Cell-Sequence-Based Covert Signal for Tor De-Anonymization Attacks
Abstract
1. Introduction
- A More General Attack Model: We propose a more general and realistic attack model that remains effective in the modern Tor network. Unlike prior models that often assume attackers can easily determine their position within a circuit, our approach is designed to function under the uncertainty introduced by components like Tor bridges. By relaxing the need for a priori positional knowledge and instead incorporating a verification mechanism, our model overcomes a critical limitation that renders many previous attacks impractical.
- Discovery of Inherent Vulnerabilities: We identify and exploit two previously unexamined, protocol-level vulnerabilities. These vulnerabilities are not mere implementation flaws but stem from a fundamental design trade-off within Tor, where the goal of concealing circuit length inadvertently exposes subtle characteristics of cell transmission. Our attack leverages these inherent weaknesses to embed a covert signal without disrupting normal operations.
- An Adaptive and Stealthy Framework: We design a highly adaptive and stealthy attack framework operationalized by a finite state machine (FSM) embedded within each malicious router. Using this FSM, our routers can dynamically switch between several roles based on real-time circuit conditions, such as a signal injector, a detector, or a standard passive relay. This adaptability is crucial for evading detection and ensuring the resilience of the attack.
- Experimental Validation: We validate our methodology through experiments in a controlled, semi-realistic network environment.
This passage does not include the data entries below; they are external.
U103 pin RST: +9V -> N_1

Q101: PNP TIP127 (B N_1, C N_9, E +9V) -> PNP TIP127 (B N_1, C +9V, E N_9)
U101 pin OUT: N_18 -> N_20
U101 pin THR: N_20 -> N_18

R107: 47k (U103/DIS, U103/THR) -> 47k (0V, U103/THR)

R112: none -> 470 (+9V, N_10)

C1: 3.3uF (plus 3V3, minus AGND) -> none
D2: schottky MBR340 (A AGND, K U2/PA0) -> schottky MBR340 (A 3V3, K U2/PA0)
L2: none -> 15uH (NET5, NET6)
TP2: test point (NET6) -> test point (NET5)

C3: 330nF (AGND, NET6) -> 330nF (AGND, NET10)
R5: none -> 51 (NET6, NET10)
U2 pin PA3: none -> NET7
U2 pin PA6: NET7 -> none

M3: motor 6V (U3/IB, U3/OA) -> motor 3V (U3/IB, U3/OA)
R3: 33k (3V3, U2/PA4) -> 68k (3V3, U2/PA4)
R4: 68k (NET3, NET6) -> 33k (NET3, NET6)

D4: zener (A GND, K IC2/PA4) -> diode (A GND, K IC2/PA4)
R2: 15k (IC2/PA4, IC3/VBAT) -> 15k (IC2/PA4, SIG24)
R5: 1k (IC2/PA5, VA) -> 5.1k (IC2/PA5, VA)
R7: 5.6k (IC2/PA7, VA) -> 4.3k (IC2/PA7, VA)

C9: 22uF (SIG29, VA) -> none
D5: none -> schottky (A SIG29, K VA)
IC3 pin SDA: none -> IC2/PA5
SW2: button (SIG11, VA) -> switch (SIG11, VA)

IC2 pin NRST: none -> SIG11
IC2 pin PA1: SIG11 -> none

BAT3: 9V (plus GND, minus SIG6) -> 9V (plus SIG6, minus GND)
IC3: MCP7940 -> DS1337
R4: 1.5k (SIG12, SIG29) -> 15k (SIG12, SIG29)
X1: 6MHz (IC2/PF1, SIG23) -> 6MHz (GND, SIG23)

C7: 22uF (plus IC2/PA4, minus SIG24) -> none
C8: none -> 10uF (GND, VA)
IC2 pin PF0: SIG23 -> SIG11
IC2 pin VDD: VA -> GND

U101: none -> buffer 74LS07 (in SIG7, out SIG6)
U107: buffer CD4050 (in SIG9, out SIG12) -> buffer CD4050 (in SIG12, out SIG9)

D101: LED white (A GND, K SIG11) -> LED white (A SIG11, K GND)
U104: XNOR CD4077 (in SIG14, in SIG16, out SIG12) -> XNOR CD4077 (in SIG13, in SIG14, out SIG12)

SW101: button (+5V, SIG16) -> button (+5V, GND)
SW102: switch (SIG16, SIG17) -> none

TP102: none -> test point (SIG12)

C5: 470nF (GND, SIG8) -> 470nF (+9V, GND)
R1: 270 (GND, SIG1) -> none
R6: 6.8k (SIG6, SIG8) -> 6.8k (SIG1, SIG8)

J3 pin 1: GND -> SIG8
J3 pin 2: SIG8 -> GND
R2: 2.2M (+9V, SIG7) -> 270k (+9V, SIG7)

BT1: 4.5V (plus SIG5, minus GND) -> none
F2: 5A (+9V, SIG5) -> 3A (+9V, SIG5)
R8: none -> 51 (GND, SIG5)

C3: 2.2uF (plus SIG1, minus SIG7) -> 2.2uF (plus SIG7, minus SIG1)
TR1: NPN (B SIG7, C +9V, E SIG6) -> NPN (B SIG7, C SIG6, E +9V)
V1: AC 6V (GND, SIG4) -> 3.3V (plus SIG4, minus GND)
The results demonstrate that our covert signal is both stealthy, remaining undetectable by standard Tor routers and causing no performance degradation, and highly effective, enabling the reliable correlation of Tor users with their destinations.
2. Related Works
2.1. Linkage of Client Activities
2.2. Exposing the True IP Address of Hidden Services
3. More Background on Tor
3.1. Components of Tor
- Tor Client: The client runs a local software called the Onion Proxy (OP), which anonymizes client data by routing it through the Tor network.
- Application Server: This server supports TCP applications, such as web services. It can either be a public service, accessible by Tor clients through an external circuit, or a hidden service (HS), which can only be accessed by Tor clients using an internal circuit. Hidden services may use Unix sockets rather than TCP sockets to avoid leaking information about their IP address on the local network.
- Onion Routers (ORs): Onion Routers are the proxies that relay data between the Tor client and the application server. There are two types of onion routers: public onion routers and hidden onion routers, the latter of which are also known as bridges. Public onion routers are listed in the directory server and can be accessed by anyone. In contrast, hidden onion routers (bridges) are not listed publicly and can only be obtained through specific channels (e.g., websites, email, or Telegram bots). These bridges are used as the initial hop to access the Tor network in regions with heavy censorship.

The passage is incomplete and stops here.